Electronic Arts (NASDAQ:EA) has been sailing through troubled waters for quite some time. In fact, the company has underperformed so much that it had been named as the “Worst Company in America” by Consumerist.
Not the right moves
EA had offended its users last year with two of its games, namely SimCity and Battlefield 4. First, let’s talk about SimCity. Its launch became a shipwreck when the company tried to enforce internet connectivity on to gamers, which ultimately ended up with overloaded servers, and destroyed the game play. Secondly, Battlefield 4 was a highly anticipated game as the gamers expected that it could be the answer to Activision Blizzard’s Call of Duty: Ghosts, but unfortunately the game was full of bugs and errors.
In addition, executives at EA have been accused of promising to both gamers and investors with Battlefield 4, but after its disappointment, the company has been facing a legal row. In fact, the situation was so intense that the management was forced to halt its game development temporarily until the Battlefield issue was resolved. This is a matter of great concern for the marquee game, which is EA’s most successful franchise.
Competitors taking advantage
All these issues caused EA to lose its market share to rivals such as Activision, which is gaining momentum as compared to the former. According to a report by MCV, in the U.K., Call of Duty: Ghosts sold around 2 million units in 2013, while Battlefield 4 trailed behind with around 838,869 units. Moreover, the management at EA was mum over sales figures of Battlefield 4, but on the other hand, Activision’s Call of Duty: Ghosts crossed $1 billion in sales to retailers just a day after its launch.
The nightmare was not over for Battlefield 4 as it took a huge hit in the second week of its release. According to HardwarePal, global sales of Battlefield 4 in the second week fell around 50%. While on the other hand, Activision’s Call of Duty: Ghosts was the best selling game for the whole month of November. Not only this, but the Activision Blizzard franchise was the top-selling game on both PS4 and the Xbox One after a month of sales of the new consoles.
Can EA bounce back?
All these factors greatly affected EA’s stock, which has been declining steadily for the past few months. Its stock had gained more than 60% in 2013 due to a better performance. But because of the various issues, EA won’t be able to replicate its 2013 performance. However, in spite of this gloomy picture, EA seems to have bright prospects.

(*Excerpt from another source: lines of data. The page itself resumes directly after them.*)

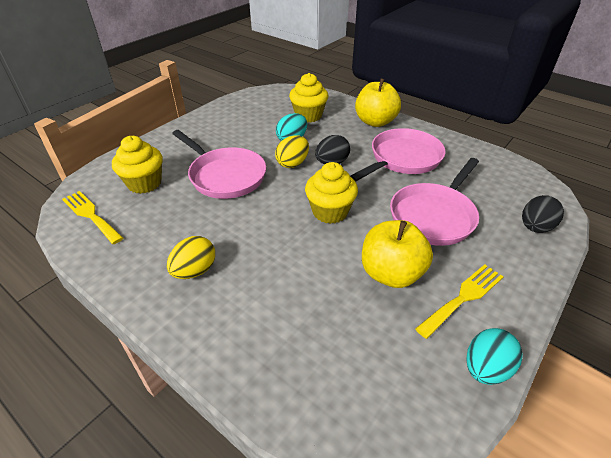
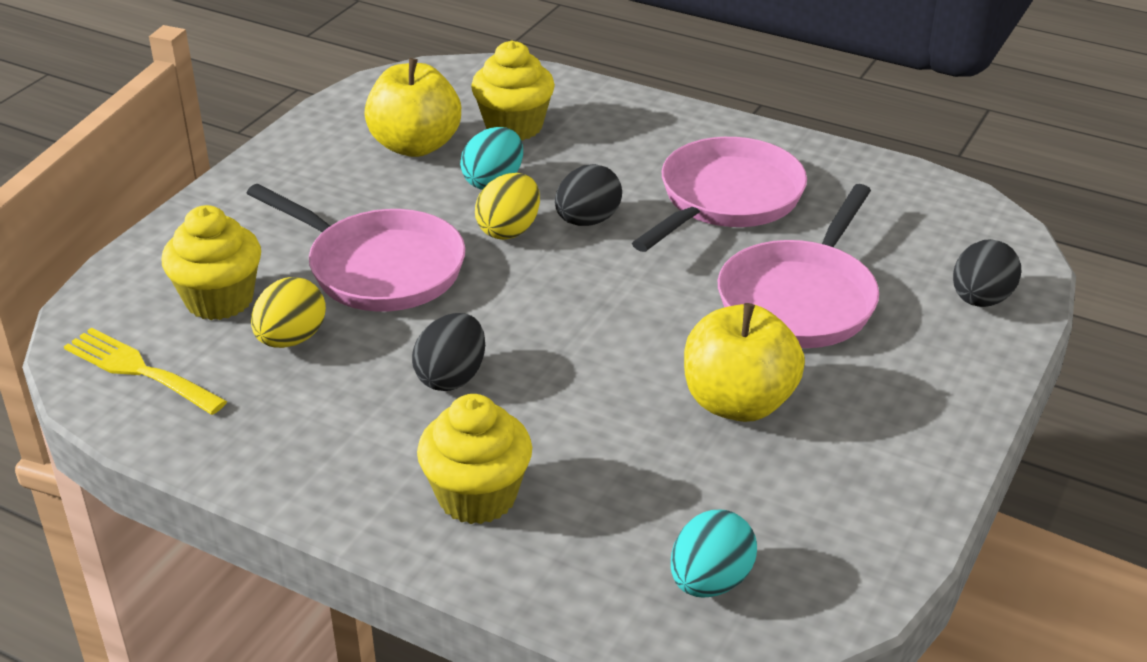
camera: 10 degrees left, 5 degrees down
(195, 271) = (386, 440): yellow egg -> yellow egg (291, 339)
(240, 238) = (451, 377): none -> black egg
(330, 212) = (606, 313): yellow cupcake -> yellow cupcake (477, 496)
(375, 122) = (657, 127): yellow apple -> yellow apple (415, 146)
(463, 297) = (864, 424): yellow fork -> none
(486, 368) = (907, 518): turquoise egg -> turquoise egg (710, 581)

The company is betting on its new games in pipeline such as The Sims 4, EA Sports UFC, FIFA World Cup, and Dragon Age: Inquisition. But the recent experience EA gave to its gamers as well as investors cannot be easily forgotten. Therefore considering these factors it will be prudent for investors to avoid EA for the moment.
Activision is better
However its rival Activision Blizzard seems to better positioned for growth. Considering Activision’s performance, the company seems to be a better investment option as it is way cheaper at 17 times earnings and also has a dividend yield of 1.10%. Although Activision’s earnings aren’t expected to grow as fast as EA in the next five years, yet its stable and solid sales of its different franchises such as Diablo and Call of Duty makes it safe call as compared to EA.